◆ SOURCE DATA ◆
▼▼▼
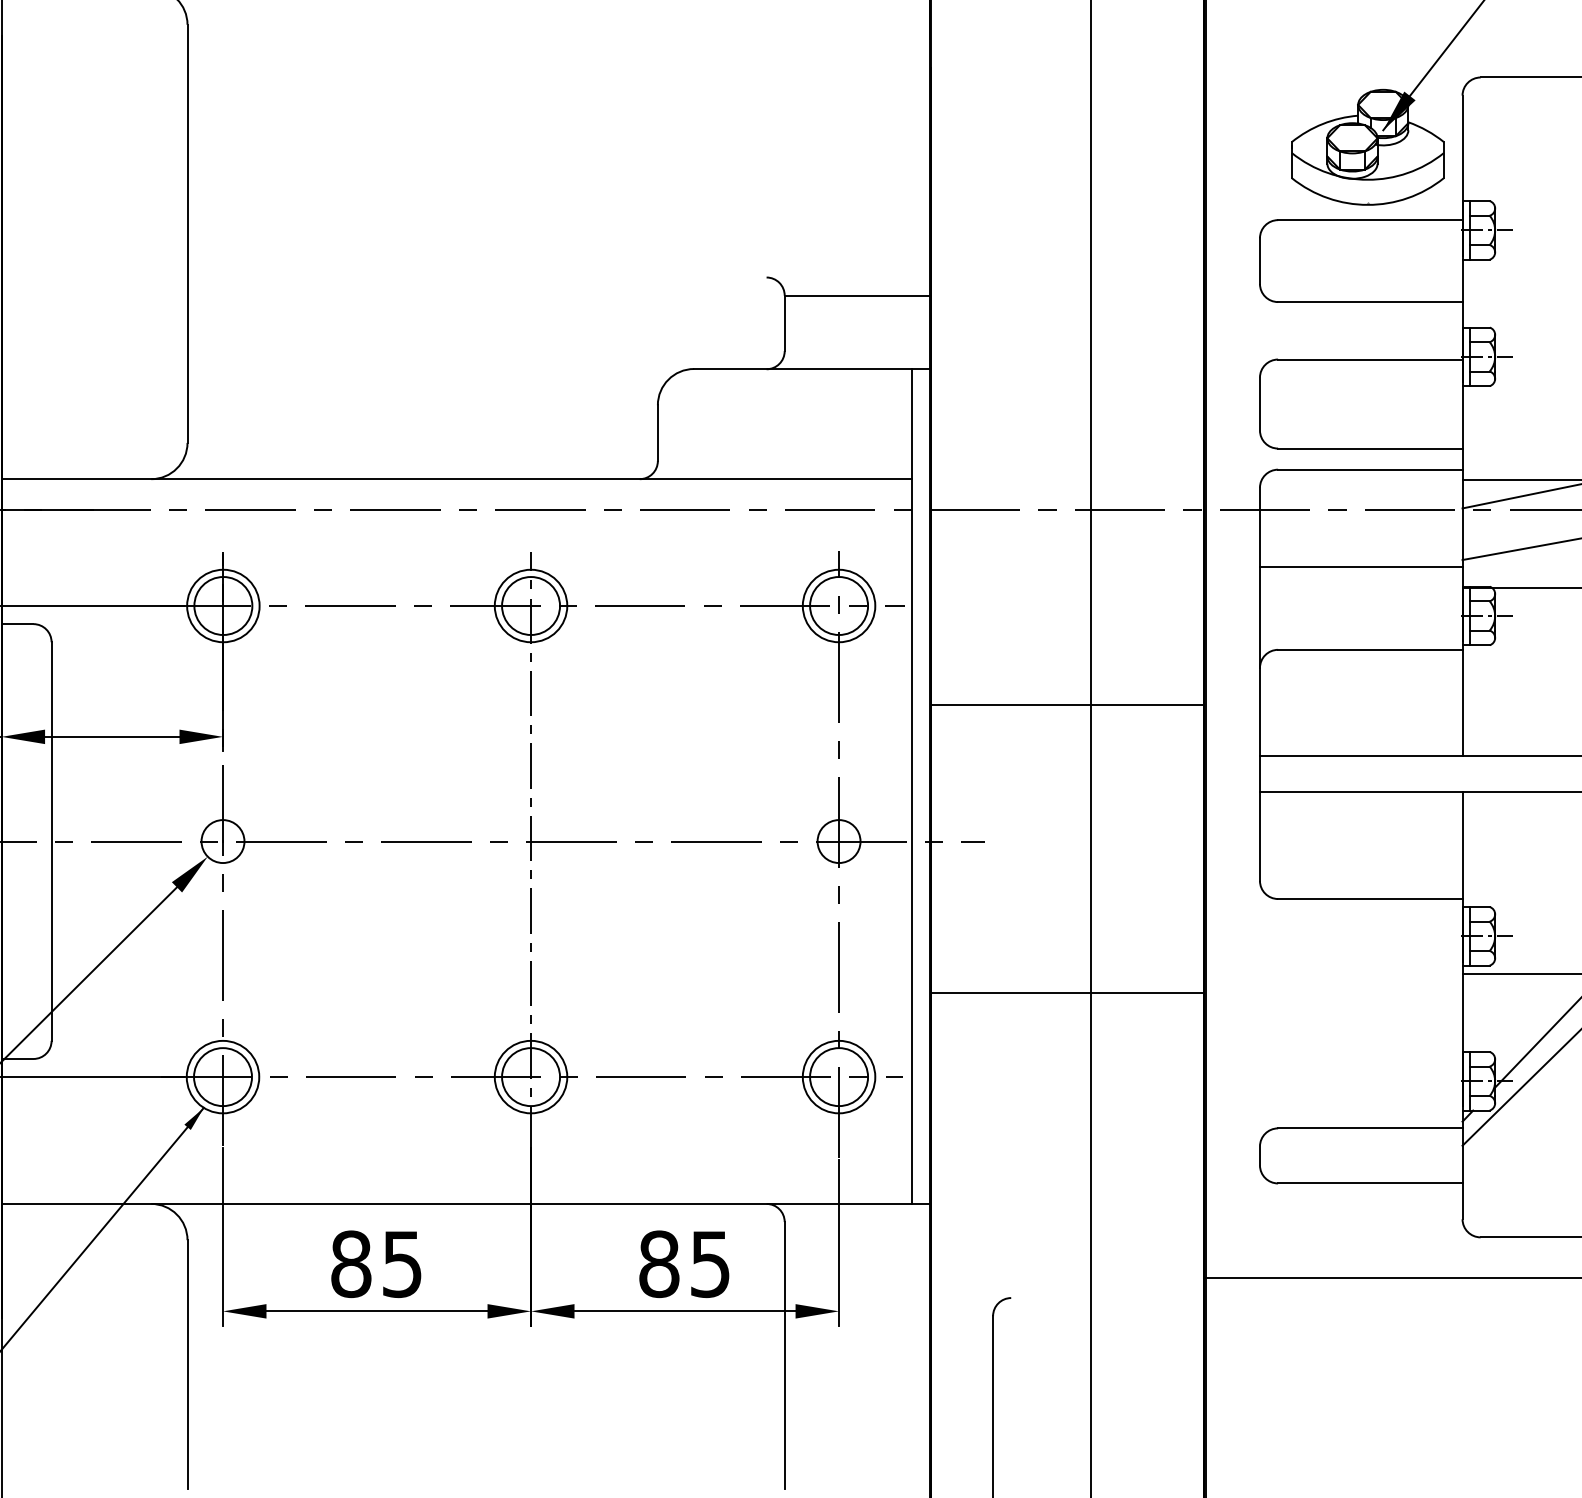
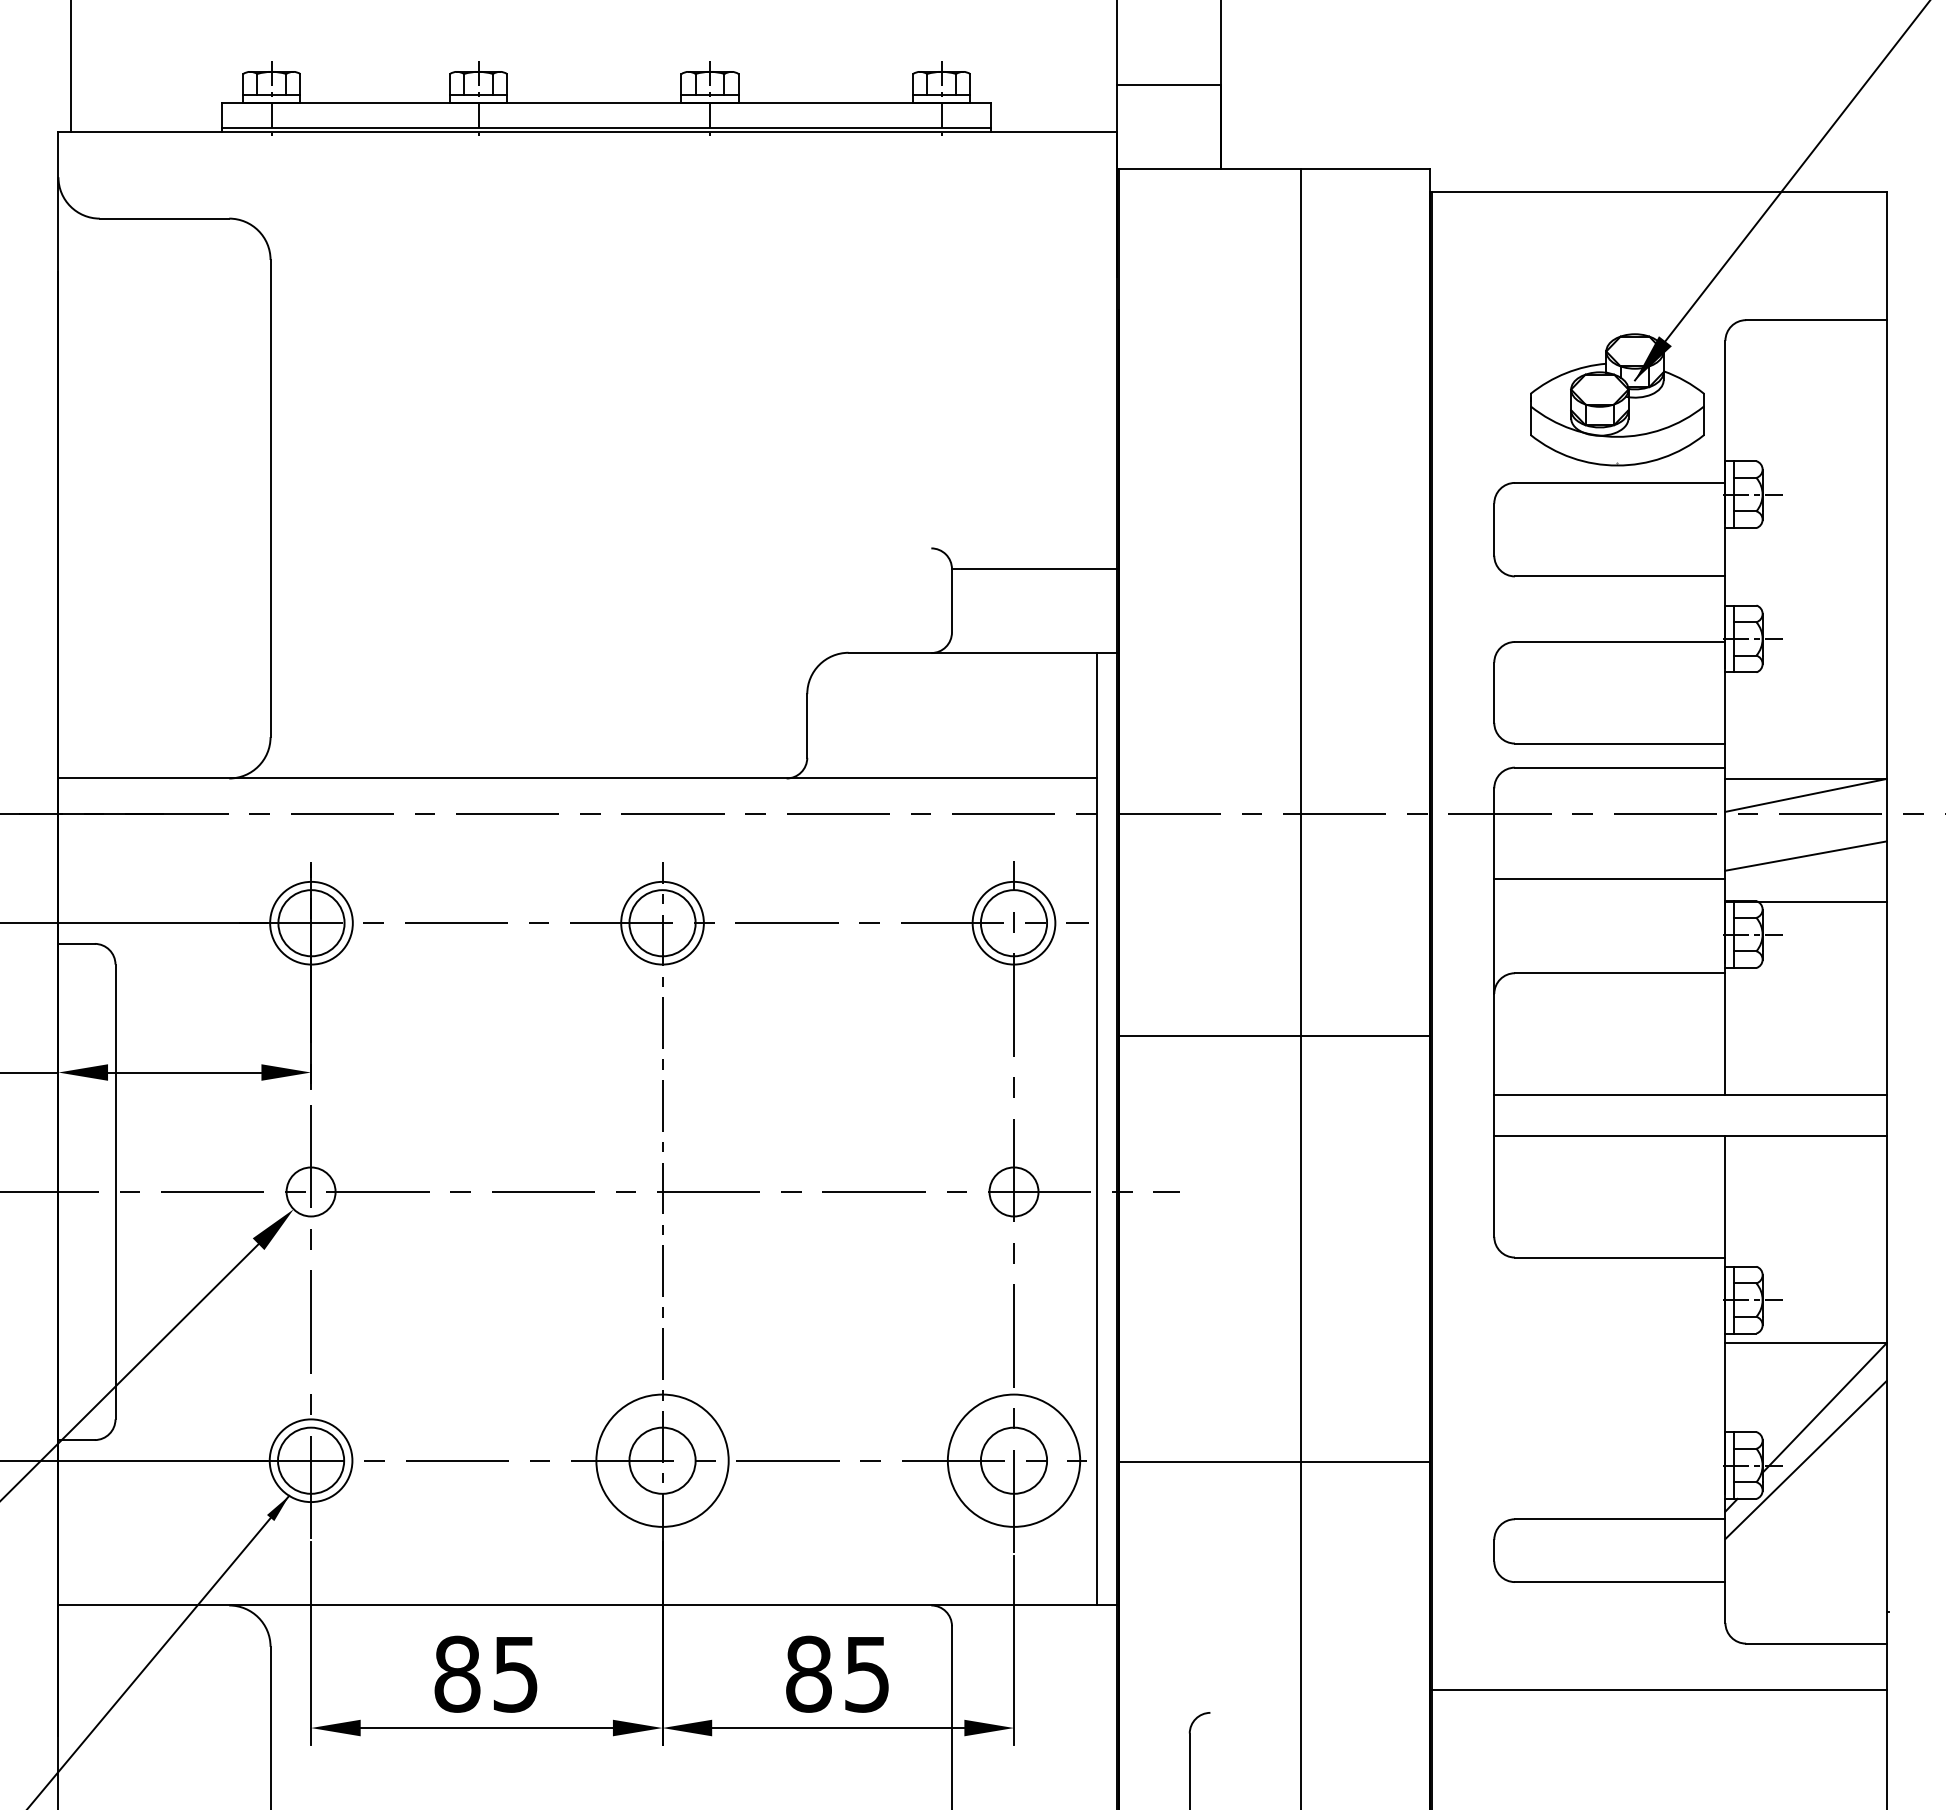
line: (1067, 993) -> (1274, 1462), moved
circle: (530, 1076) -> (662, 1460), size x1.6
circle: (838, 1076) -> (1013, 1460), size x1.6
▲▲▲
▼▼▼
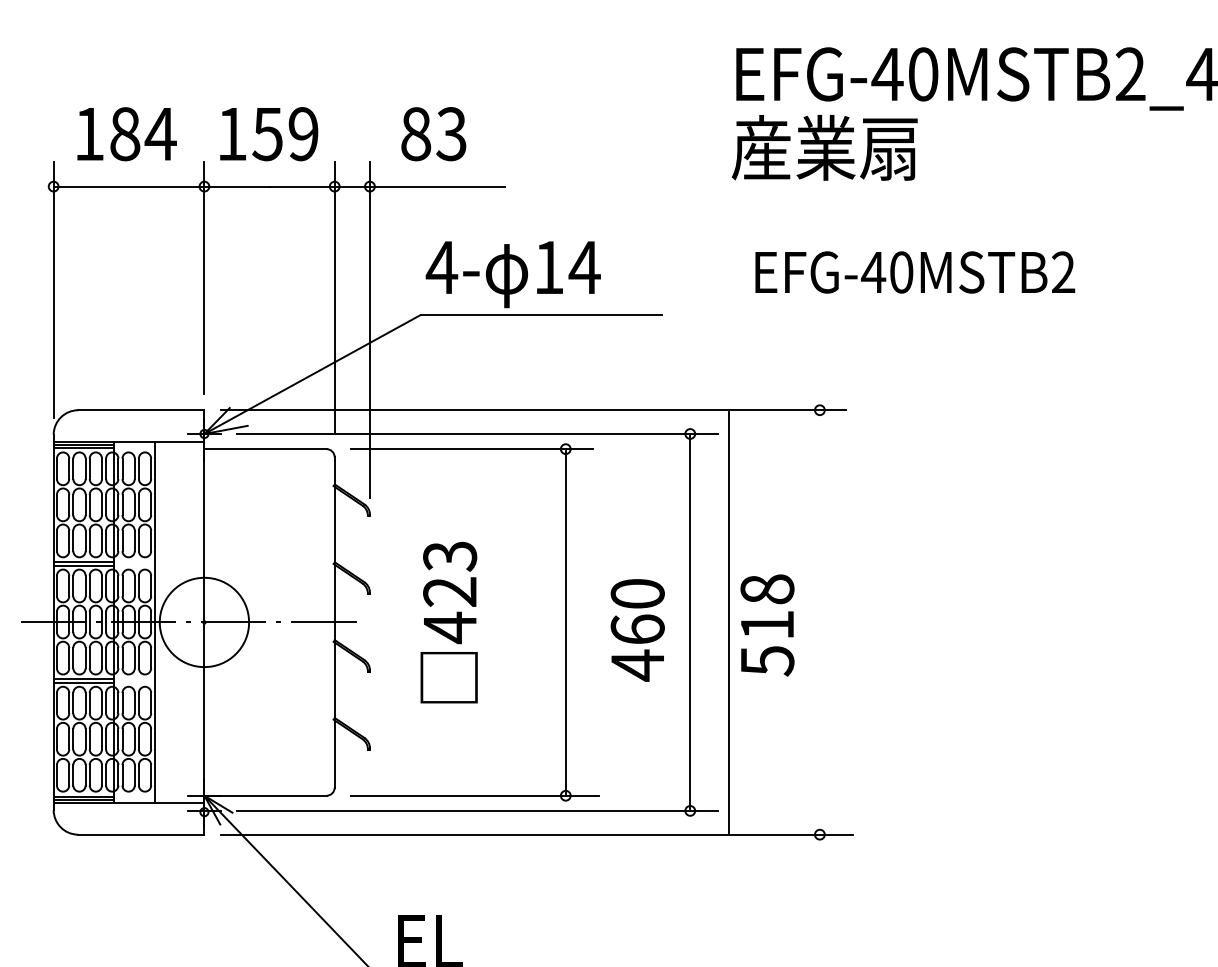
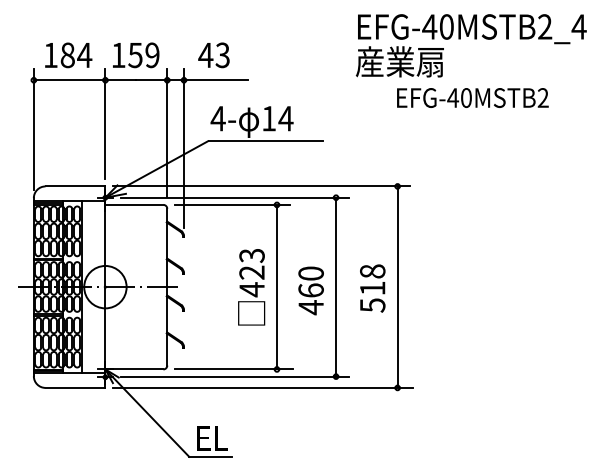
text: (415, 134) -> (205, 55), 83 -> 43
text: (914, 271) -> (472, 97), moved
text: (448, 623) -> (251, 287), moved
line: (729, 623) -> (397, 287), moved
▲▲▲
▼▼▼
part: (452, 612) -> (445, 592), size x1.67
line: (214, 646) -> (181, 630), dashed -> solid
▲▲▲
Copy, exactly and only, the lines above that begin with the one containing "line: (1067, 993) -> (1274, 1462), moved" and finish with the one containing "circle: (838, 1076)".

line: (1067, 993) -> (1274, 1462), moved
circle: (530, 1076) -> (662, 1460), size x1.6
circle: (838, 1076) -> (1013, 1460), size x1.6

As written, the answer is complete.